Details about the first speaker and the date of the first lecture will be forthcoming.

 

Visiting Professor Announced

The second announcement was to introduce the University’s 25th Visiting Professor in Community Psychiatry, Anita Smith Everett, M.D., chief medical officer, Substance Abuse and Mental Health Services Administration (SAMHSA) and immediate past president of the American Psychiatric Association, who was present for the grant announcement.

In her remarks, Dr. Everett praised Dr. Munetz for his wide-ranging impact as a community psychiatrist who is particularly effective in linking systems to help people. Too many people with serious mental illness are incarcerated, noted Dr. Everett. A well-regarded technique that Dr. Munetz co-developed, the Sequential Intercept Method, can be used to change the systems under which mental health is criminalized. 

As a leader at SAMHSA, a federal organization, Dr. Everett spoke from a national perspective to identify five areas in which NEOMED’s work dovetails with the government’s new mental health blueprint—a plan that she said is targeted to be implemented over the next four years.

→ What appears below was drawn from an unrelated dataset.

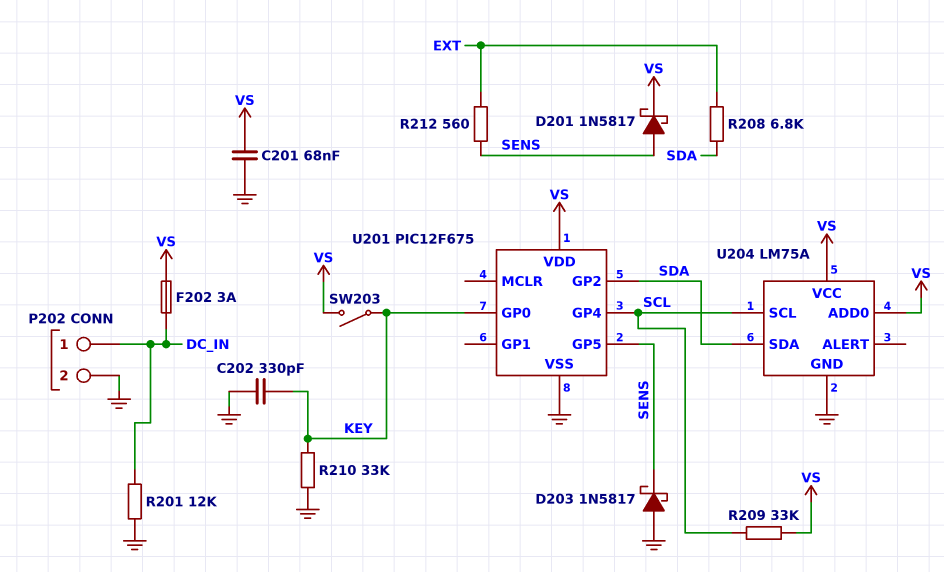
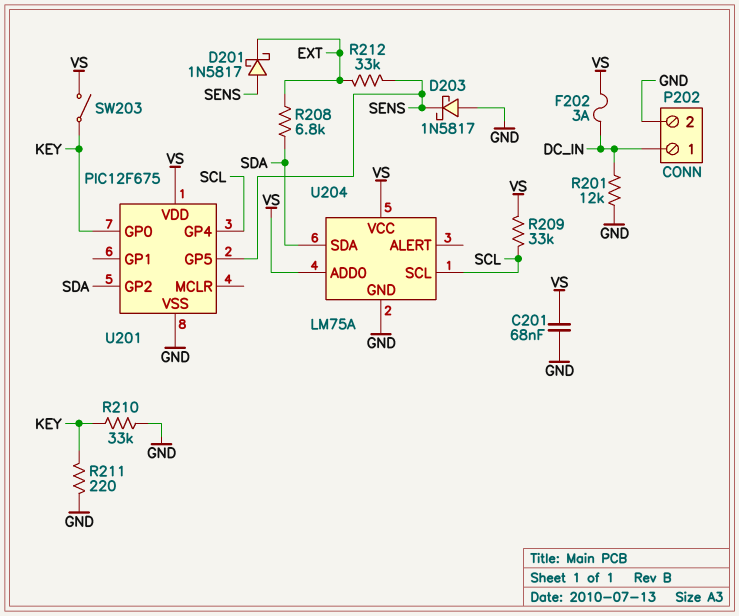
C202: 330pF (GND, KEY) -> none
D201: schottky 1N5817 (A SENS, K VS) -> schottky 1N5817 (A SENS, K EXT)
R211: none -> 220 (GND, KEY)
R212: 560 (EXT, SENS) -> 33k (EXT, SENS)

Here’s one notable way in which the Centers’ goals mesh with new government goals, said Dr. Everett: The BeST Center will be scaling up its work in treatment of, and recovery from, serious mental illness.   

 

Decriminalizing mental illness

It’s challenging, working in an environment where mental illness is criminalized, said Kellar, and the Foundation’s goal is ‘’to improve lives, not perpetuate a broken system.’’ He said the board and staff of Peg’s Foundation wants to fix the system—and more. Drawing the analogy of planting a tree, Kellar noted that down the road, that newly planted tree will provide shade but the people who are baking in the sun with no shade need help right now.

Final remarks by Elisabeth Young, M.D., vice president for health affairs and dean of the College of Medicine, captured the optimistic tone of the afternoon. “The grant will allow NEOMED and the College of Medicine to train all medical students and residents in the very best mental health practices and interventions, Dr. Young said, adding, “ALL of our graduates – regardless of chosen specialty—will treat people who have mental illness with competence, compassion, dignity and respect.”